Archivo de 21/01/07|Página de archivo diario

Desconexión…

Escapada de fin de semana

Supongo que hay muchas maneras de ver la vida, de sentirse viva y la mía pasa por estar abrazada a la montaña con uñas y dientes a estar en el puente entre el cielo y la tierra.
Sólo necesito mi mochila y mis pies, el resto lo hace el camino, el que día a día se abre ante mí, el que se escapa entre mis dedos. Son como señales marcadas que me indican el destino, sólo tengo que seguir ese paisaje inmenso en donde mi vista se pierde.
Las montañas tienen un poder especial y me atraen como un imán. Que le voy hacer, si soy una apasionada de ellas, me fascina subir a la cima, me gusta su color, el olor que hacen los árboles, el silencio que acoge, sobretodo la sensación de hacer el camino en vertical y de estar a punto de ver el horizonte. Y sé que mi relación con ella está ligada al comportamiento conmigo misma y con el mundo, el que a veces me vuelve loca….

Soy culo de mal asiento y siempre ando preparada para lo inesperado, alguna señal para escapar de la civilización. No encajo como mujer de casa por obligación y lo reconozco, el que me quiera seguir que me siga y el que no peor para él.
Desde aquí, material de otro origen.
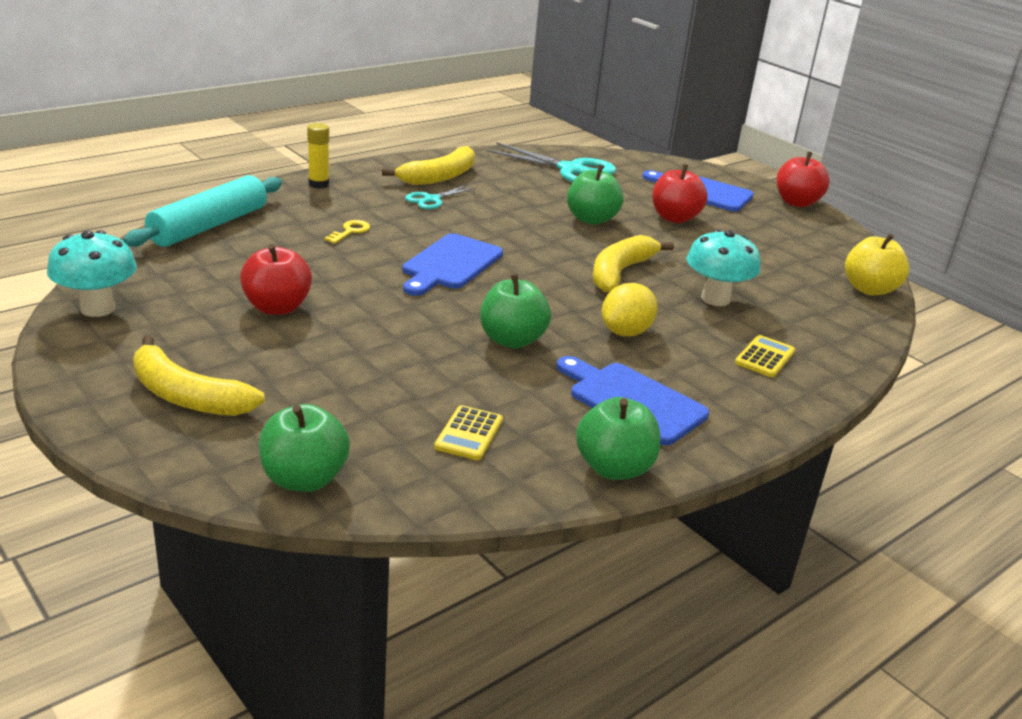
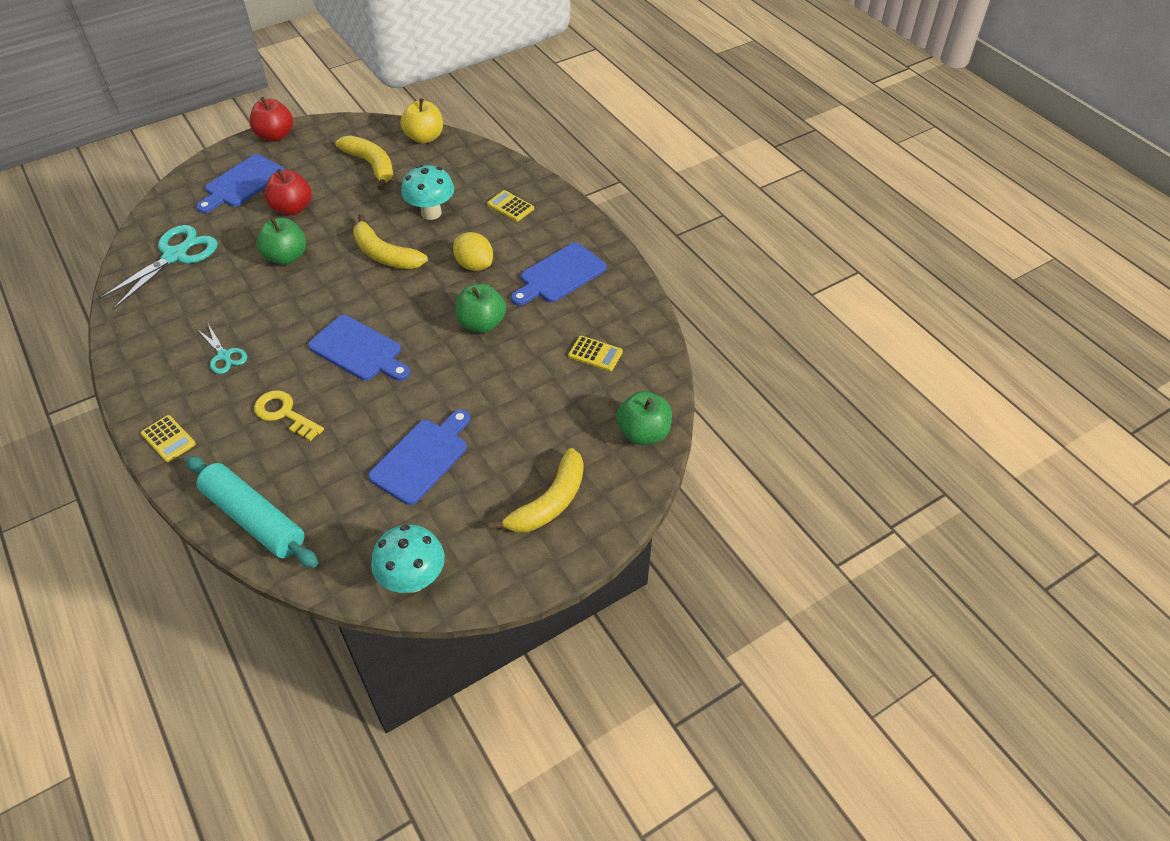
camera: 80 degrees left, 20 degrees up
(277, 307) = (422, 458): red apple -> blue cutting board
(318, 184) = (168, 439): yellow glue stick -> yellow calculator
(350, 231) = (284, 414): yellow key -> yellow key, size x1.57
(439, 177) = (170, 348): yellow banana -> yellow banana (371, 165)
(614, 468) = (629, 293): green apple -> none

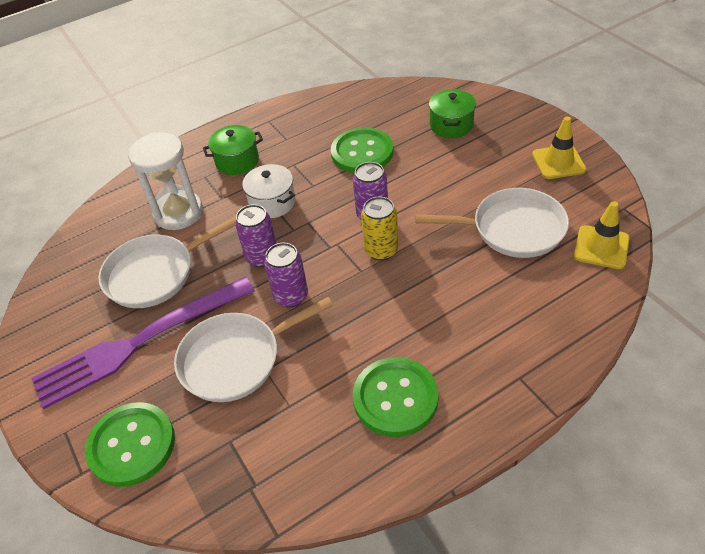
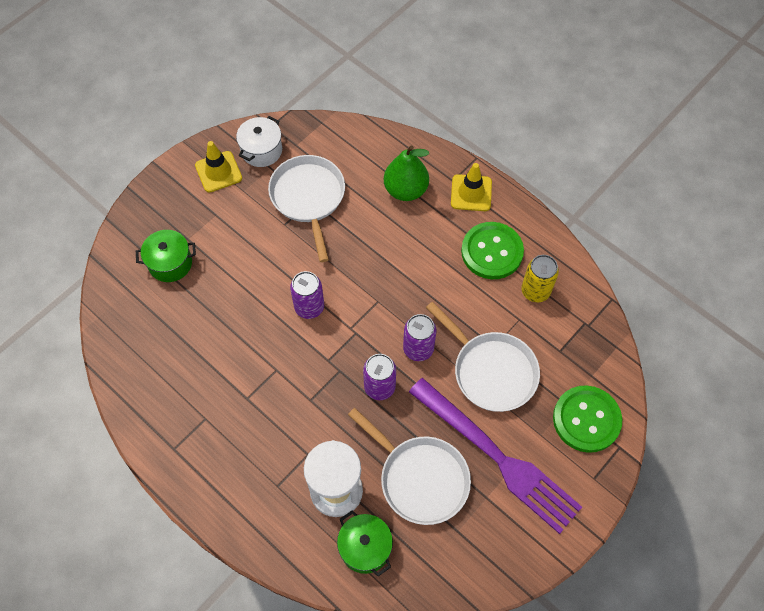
camera: 110 degrees left, 15 degrees up
(237, 161) = (248, 459): green pot -> green pot (365, 547)
(272, 202) = (307, 401): white pot -> white pot (261, 150)
(362, 153) = (221, 336): green button -> none
(381, 250) = (351, 290): yellow can -> yellow can (535, 291)
(511, 321) = (405, 190): none -> green pear
(601, 247) = (318, 139): yellow traffic cone -> yellow traffic cone (471, 193)

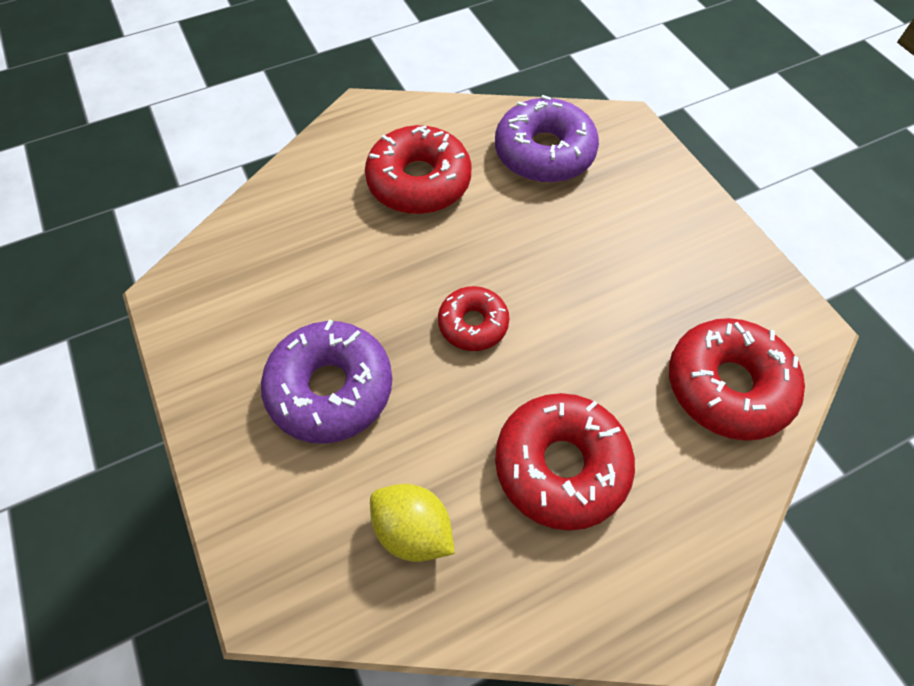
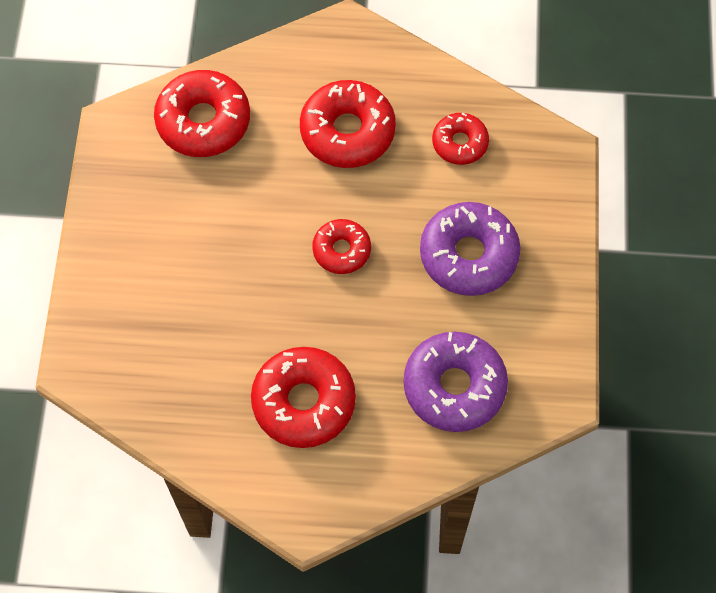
camera: 150 degrees left, 5 degrees up
(413, 529) = (460, 143): yellow lemon -> red donut
(544, 153) = (175, 374): purple donut -> purple donut (454, 386)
Y es que creo que lo mío son las alturas, siempre me dejo la piel en el intento hasta llegar al final. En la cima todo es diferente, todo se ve pequeño y yo muy grande. El cielo es más accesible y mis dedos casi lo pueden tocar. No hay límites y me convierto en un reo de su voluntad. Es mi realidad por unas horas donde veo pasar otro día más, pero diferente.